DO YOU KNOW HOW TO SPLIT UP YOUR WORKOUTS?

By: Michelle & Olivia

When you follow all of your favorite faces of fitness on YouTube or Instagram, you notice that they always do a cardio day, or a leg day, or an upper body day. Meanwhile, you’re at the gym confused on what to focus on.

Now, we’re definitely not fitness experts, but we think we’ve studied our favorites in fitness enough to figure it out.

There aren’t really any do’s and don’ts when it comes to working out. As long as you’re moving, challenging yourself, and sweating, you’re doing your body good. However, there is a more efficient way to approach working out to gain the most muscle, burn the most fat, and get generally more fit.
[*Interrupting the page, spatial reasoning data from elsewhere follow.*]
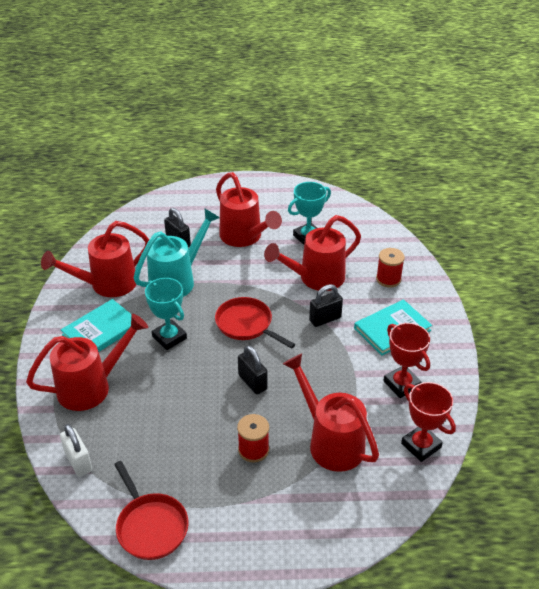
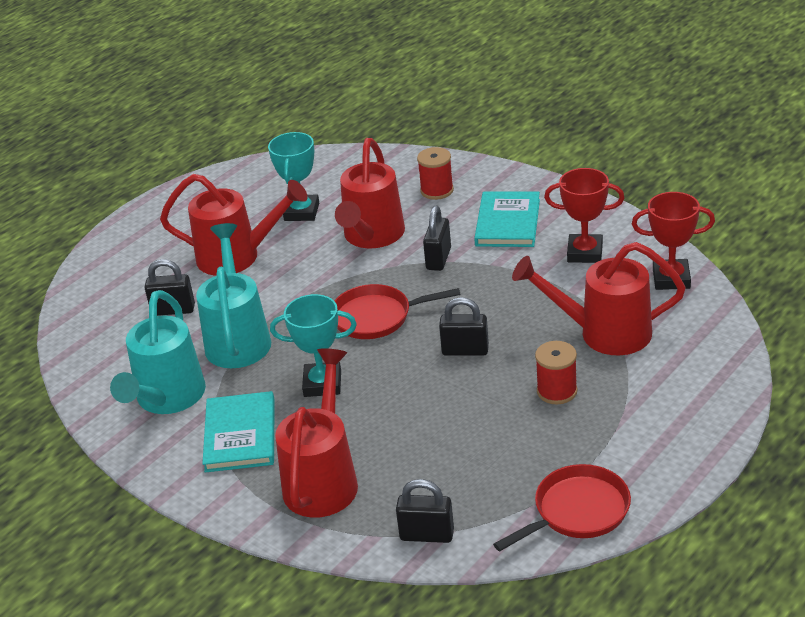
camera: 45 degrees left, 5 degrees down
(78, 462) = (427, 535): white padlock -> black padlock
(107, 284) = (167, 399): red watering can -> turquoise watering can
(150, 526) = (577, 511): red pan -> red pan turned 45 degrees counterclockwise

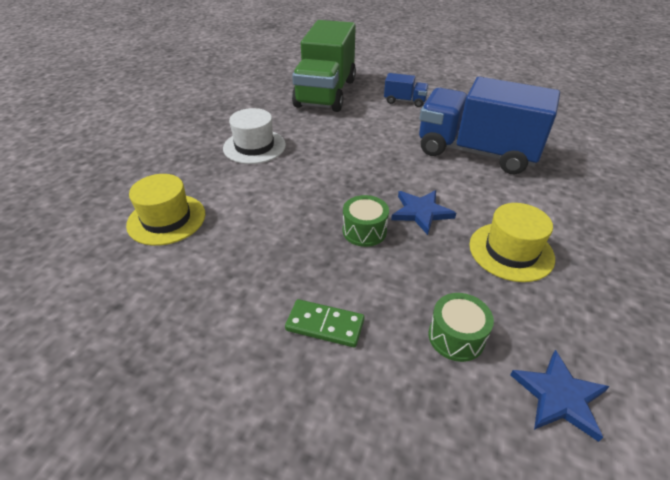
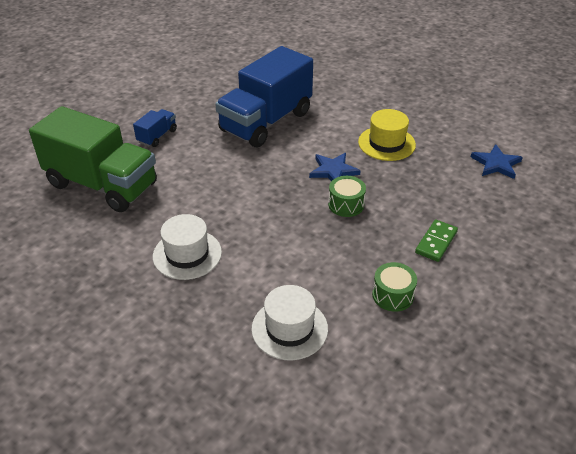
camera: 75 degrees left, 0 degrees up
(166, 219) = (289, 329): yellow hat -> white hat
(456, 337) = (453, 187): green drum -> green drum (392, 295)

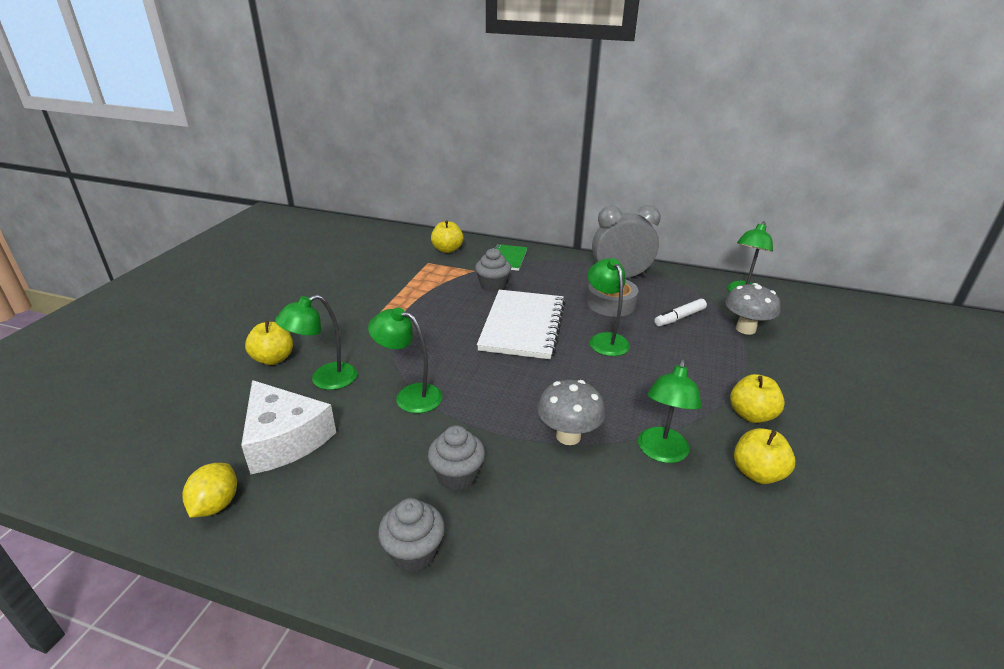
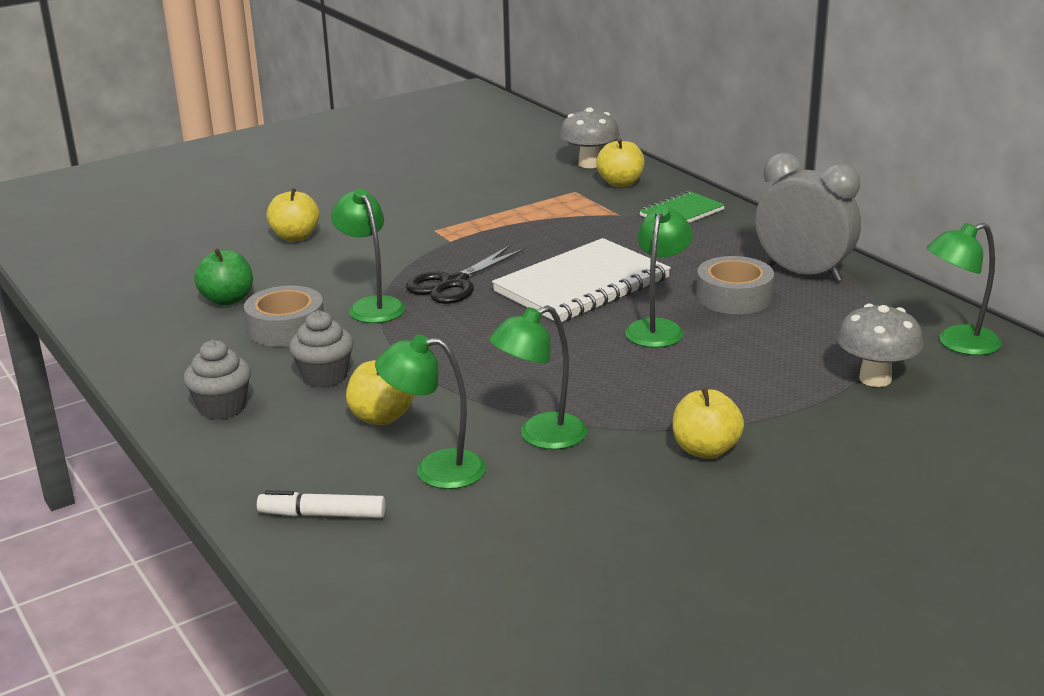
camera: 40 degrees right, 5 degrees down
(216, 505) = (130, 323): yellow lemon -> none
(284, 439) = (227, 300): white cheese -> green apple
(325, 380) = (316, 268): green lamp -> green lamp (435, 470)
(368, 444) = (286, 328): none -> grey tape
(443, 355) = (454, 283): none -> black scissors
(493, 286) = (613, 236): grey cupcake -> none
(568, 436) = (470, 389): grey mushroom -> grey mushroom (589, 164)
(679, 317) = (802, 338): white marker -> white marker (322, 515)
(757, 473) = (614, 490): yellow apple -> yellow apple (381, 417)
From what we’ve figured out, you want to separate your weight training days by lower body, upper body, and total body. In between those days, you might want to do some cardio, steady state or HIIT, but nothing that will burn out your muscles. And, on your cardio days finish with an ab circuit.

A split like this allows your muscles to rest and keeps your endurance up.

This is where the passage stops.